Certains équipementiers présents au SEMA Show qui se déroulait à Las Vegas avaient déjà des idées en tête. Présente dans la capitale du jeu, la firme britannique Thor proposait aux propriétaires de Tesla, Polestar et autres Rivian un échappement électronique (à partir de 2200 $). Aux consommateurs de faire leur choix parmi 16 bandes sonores (V8 américain culbuté, bien sûr), dont une – accrochez-vous – singe le son des réacteurs d’un avion de chasse et une autre (on présume ici) de soucoupe volante. Ne riez pas, vous pouvez même obtenir une interprétation synthétisée de Vive le vent. Dès lors, l’idée d’Elon Musk de faire diffuser à ses Tesla de la musique d’ascenseur apparaît moins saugrenue.

Ne reculant devant rien, BMW a fait appel au compositeur de renommée internationale Hans Zimmer pour créer des thèmes musicaux en fonction du mode de fonctionnement sélectionné par le conducteur.

Mercedes-Benz a fait de même en retenant les services du groupe Linkin Park pour ses véhicules électrifiés de haute performance (AMG). Le groupe Jaguar/Land Rover s’est tourné quant à lui vers le pianiste David Levine.

PHOTO FOURNIE PAR BMW AG

Hans Zimmer (à gauche) a composé le « son » des véhicules électrifiés de BMW.

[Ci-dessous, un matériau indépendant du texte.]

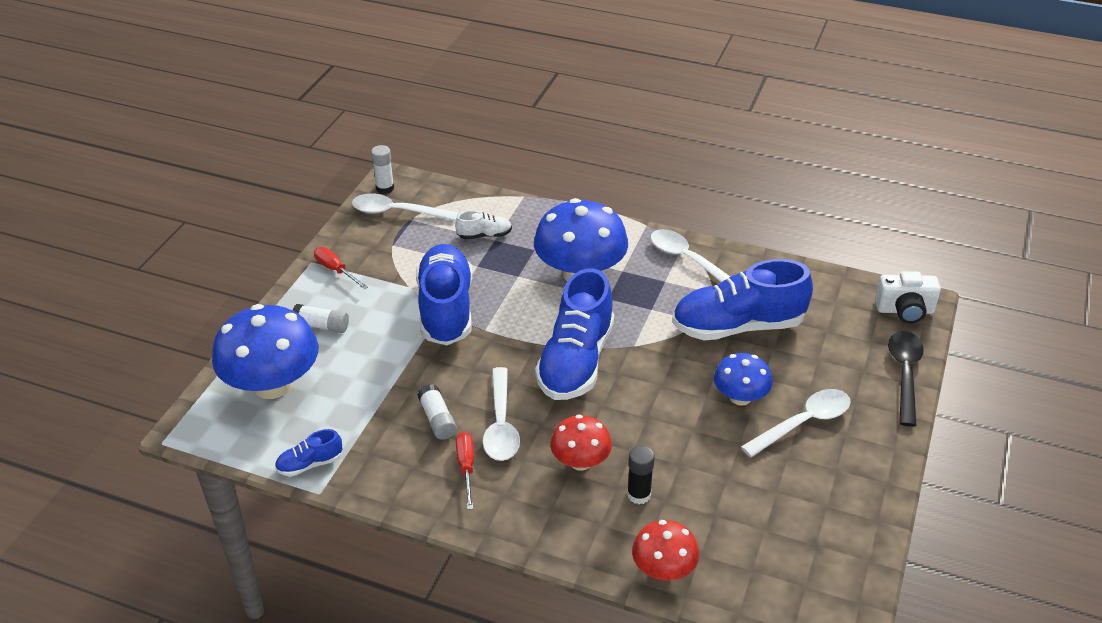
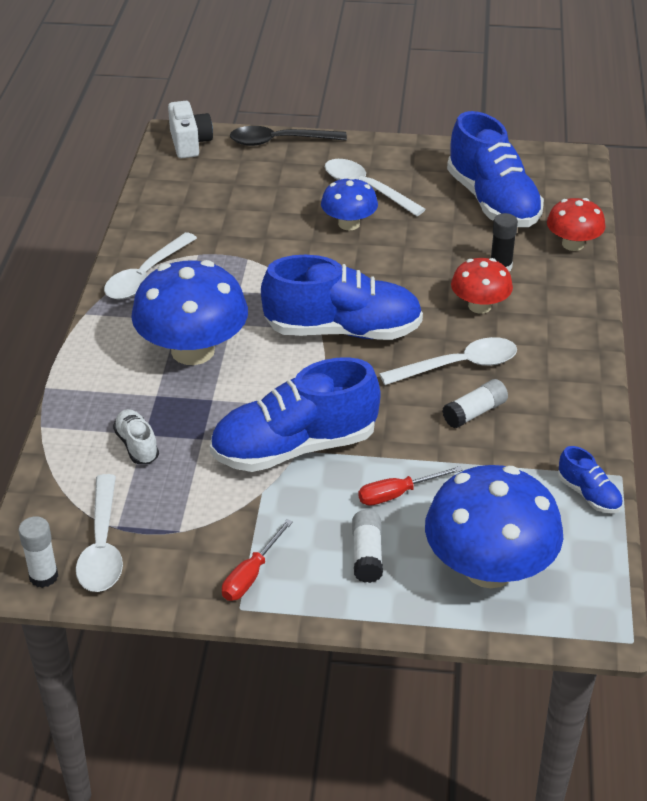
camera: 105 degrees left, 0 degrees up
(466, 468) = (528, 377): red screwdriver -> red screwdriver (397, 494)
(738, 326) = (247, 234): blue shoe -> blue shoe (492, 202)

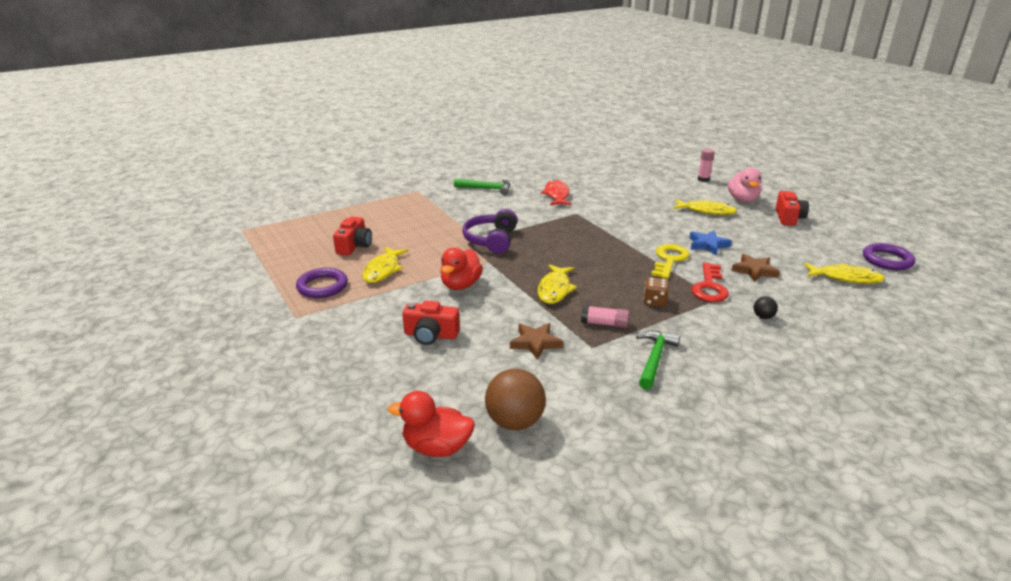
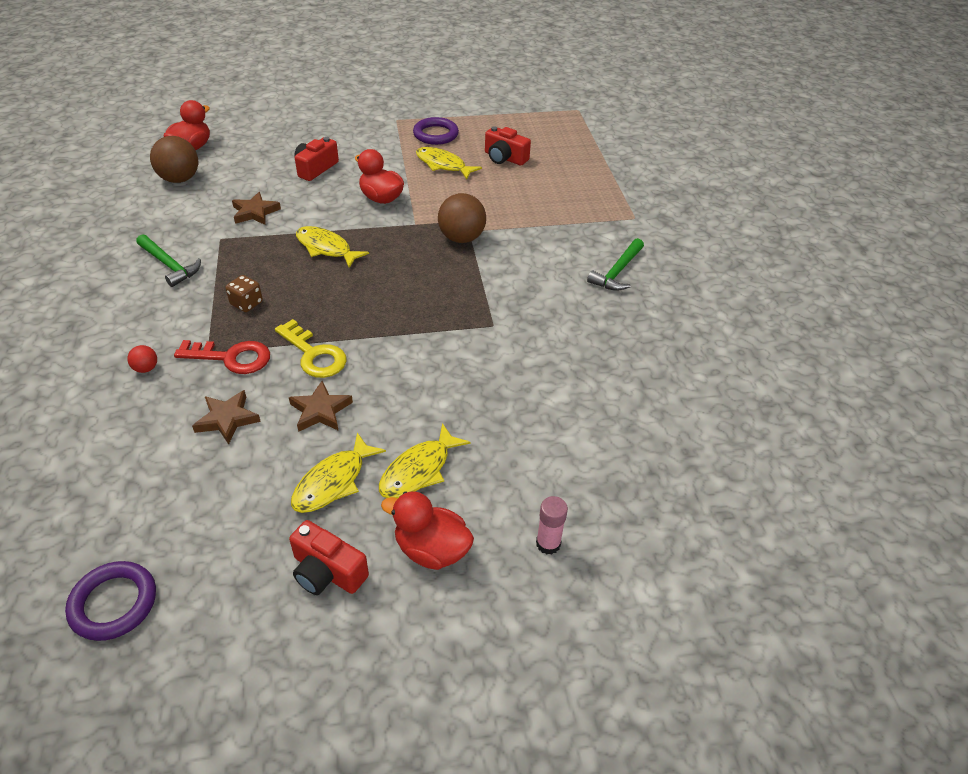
camera: 110 degrees right, 15 degrees up
(491, 240) = (461, 238): purple headphones -> brown ball
(556, 195) = (565, 328): red fish -> none
(604, 323) = (244, 257): pink glue stick -> none
(708, 245) = (320, 411): blue star -> brown star
(709, 287) = (232, 357): red key -> red key turned 150 degrees clockwise
(742, 200) = (431, 550): pink duck -> red duck
(763, 317) = (146, 368): black ball -> red ball
(845, 278) = (130, 505): yellow fish -> yellow fish (333, 481)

Les constructeurs n’empruntent pas tous cette voie, cependant, et certains préfèrent s’en remettre à leurs spécialistes à l’interne pour créer LE son qui les caractérisera à l’avenir. C’est le cas notamment de Maserati. Son président, Davide Grasso, a raconté à La Presse en août dernier : « Il a fallu plus de 18 mois pour trouver l’identité sonore de nos futurs produits électrifiés. La barre était haute et les attentes de nos clients traditionnels élevées. Nous ne les décevrons pas. »

Payez pour son son

Le design sonore, comme se plaît à l’appeler l’industrie automobile, ouvre la porte à une nouvelle source de revenus, où les sons seraient offerts contre supplément, comme les sonneries personnalisées offertes sur votre téléphone portable. La cacophonie générale se trouve au bout de la rue. Les législateurs ne manqueront pas d’intervenir, le cas échéant. Comme ils l’ont fait déjà pour s’assurer que l’automobile, même électrique, ne demeure pas silencieuse.

L’Union européenne ainsi que les États-Unis (le Canada compte pour si peu, vous savez) exigent que les véhicules électriques et hybrides émettent un son artificiel. Celui-ci doit être audible (maximum 75 décibels) lorsque le véhicule circule à moins de 20 km/h ou lors de manœuvres en marche arrière. Cette mesure vise à protéger les autres usagers de la route, souvent plus vulnérables (piétons, cyclistes). Une pollution sonore supplémentaire sans doute, mais indispensable.